Q and Answer: Can I Alter a Sweater?

Hayden asks: Can you alter a sweater? Looking at getting a cashmere sweater on eBay but the pictures make it look kind of full in the stomach area. Thanks for your time.

You generally can. Most wool, cashmere, and natural fiber knits can be altered in order to give a better fit. This includes “fine knits” (small stitched, machine-made items) and knits of medium and heavier weight yarns. Synthetic and wool-synthetic blends, on the other hand, often don’t lend themselves easily to the re-knitting process. 

Typical alterations include shortening the sleeves, hems, and turtlenecks. This is done by going in and removing a section of the fabric, then grafting the pieces together stitch by stitch. To imagine how this is done, imagine a knitter working like a jeweler, “re-setting” each stitch carefully one-by-one. In the end, the item looks just like it did originally, with sleeves and hems retaining the same cuffs and finished edges. The only difference is that the measurements are made to the correct lengths. 

When items need to be made smaller overall or taken in at the stomach, it’s best to have a tailor pin the item for alteration, as if they were going to do a regular sewn alteration. The pinning starts at the top by picking up the shoulders and sleeve caps, then goes to the body along the side seams. The alteration is then done by serging, which is a three or four thread machine-made seam that secures the fabric. The process isn’t too unlike how you would take in the excess fabric on a baggy shirt. 

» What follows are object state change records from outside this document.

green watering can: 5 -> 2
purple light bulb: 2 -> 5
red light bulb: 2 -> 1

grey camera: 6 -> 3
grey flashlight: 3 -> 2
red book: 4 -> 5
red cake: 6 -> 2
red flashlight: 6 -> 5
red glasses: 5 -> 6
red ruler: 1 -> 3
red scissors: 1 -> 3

Of course, the world is full of different knits. Occasionally, items are not good candidates for alteration. These can include ones with emblems, beading, pockets, or other such items at the places were alteration needs to take place. Some machine-sewn seams are also unique and cannot be duplicated. Additionally, if you have a knit made of tubular construction, you can have the sleeves, hems, and turtlenecks shortened, but the knitter will have to open up the garment and create side seams if you need it to be taken in through the body and/ or sleeves. You may also be looking at a more expensive job if the knit is made of smaller stitches, or if there are patterns (either in stitch or color) that the knitter has to work with. Given this, whether you can alter a particular knit is really something that should be decided on a case-to-case basis. 

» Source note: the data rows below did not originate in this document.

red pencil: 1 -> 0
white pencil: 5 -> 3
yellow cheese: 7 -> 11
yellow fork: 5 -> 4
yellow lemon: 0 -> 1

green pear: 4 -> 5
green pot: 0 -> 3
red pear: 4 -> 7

These days, I buy many of my solid-colored, basic knits the way I buy my shirts. I make sure it fits well at the chest, shoulders, and sleeves, and then I figure I can take in the sides for about $14 at my tailor’s. Of course, those other areas can be altered as well (just as they can on a shirt), if you need them to, but it just adds to the cost.

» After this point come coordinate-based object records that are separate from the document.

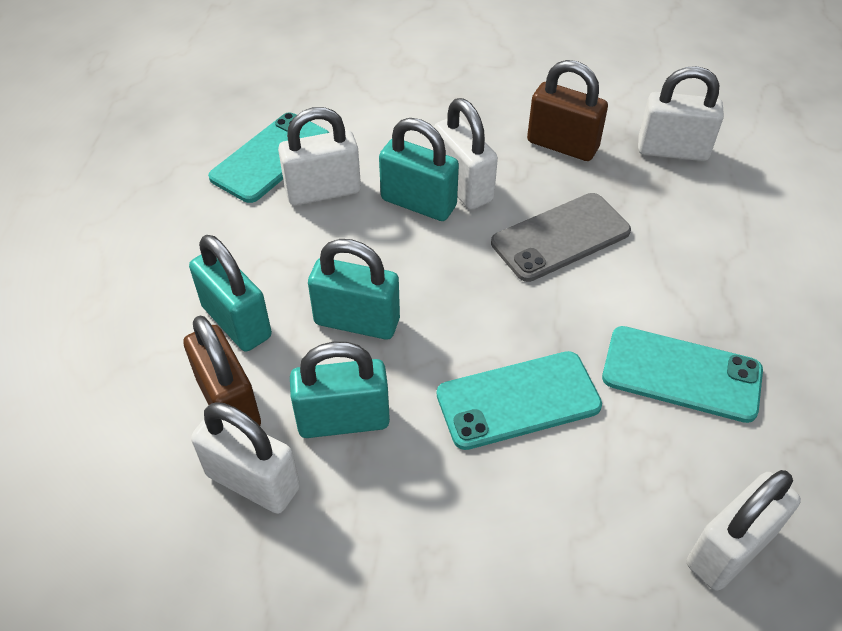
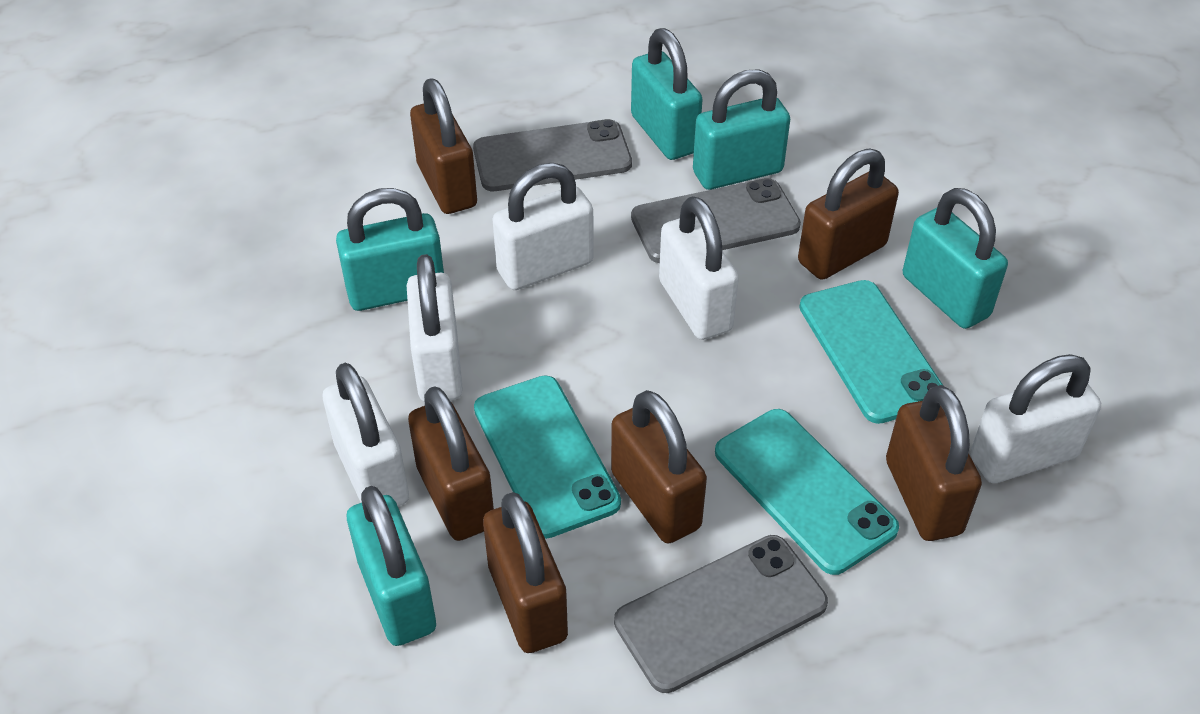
brown padlock: 2 -> 6
grey phone: 1 -> 3
turquoise padlock: 4 -> 5

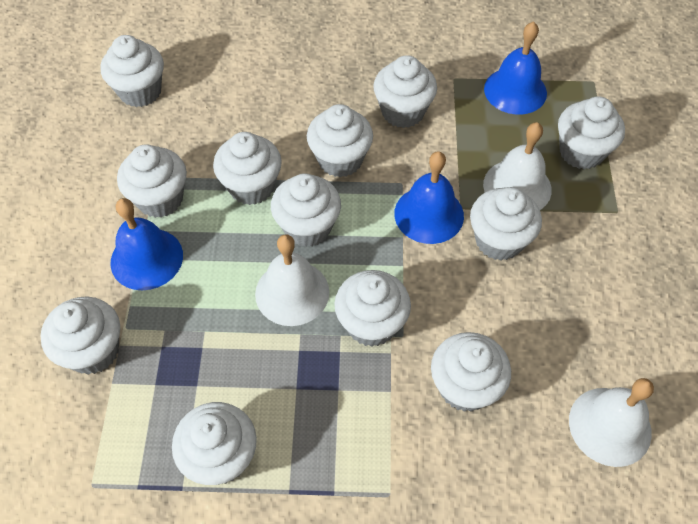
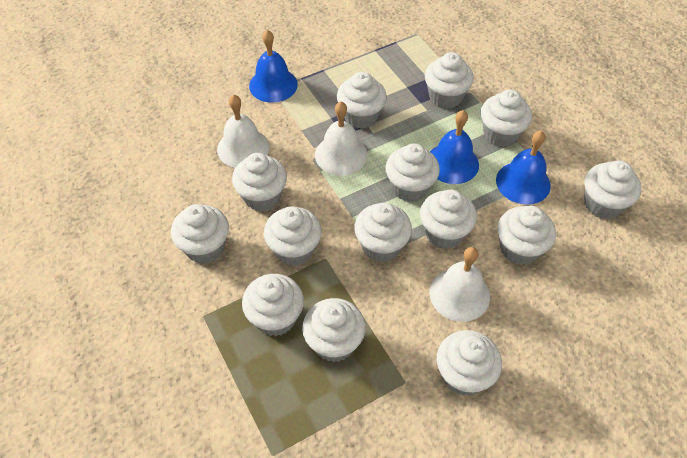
white cupcake: 12 -> 14

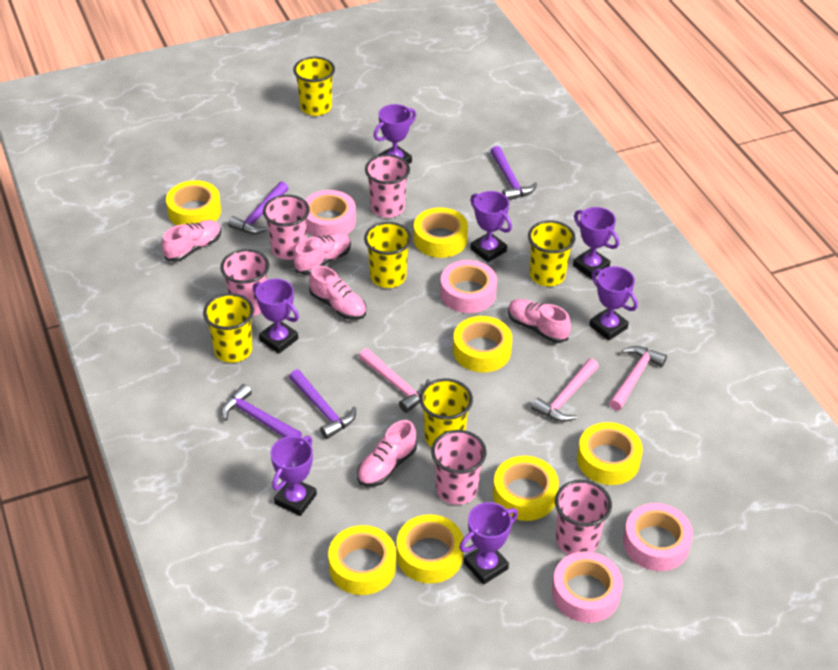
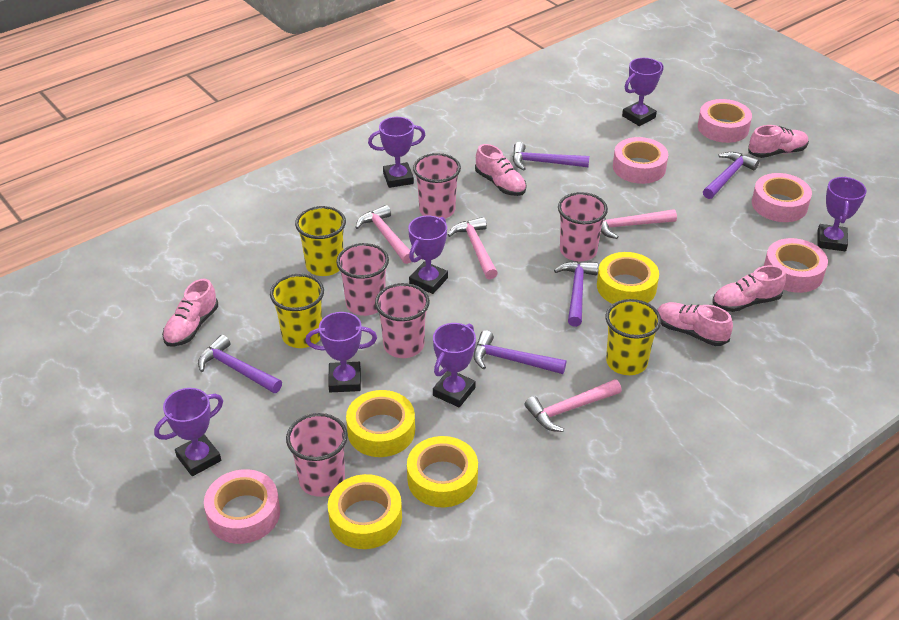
pink hammer: 3 -> 4
pink tape: 4 -> 5
purple hammer: 4 -> 5
yellow cup: 5 -> 3
yellow tape: 7 -> 4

As you can guess, the quality of this work greatly depends on the experience and skill of the tailor you’re working with. To find a good knit alterations tailor, contact a high-end men’s clothing store that has an alterations department. Ask who they recommend for these services. If you find someone who does reknitting on their own, ask for references to stores they provide services to, and check those references. You may also want to send in your lower-quality knits in first, so that you can examine the quality of their work. It may take more effort to find someone who specializes in knits, but when you do, they can help you transform those baggy sweaters into perfectly-fitting ones.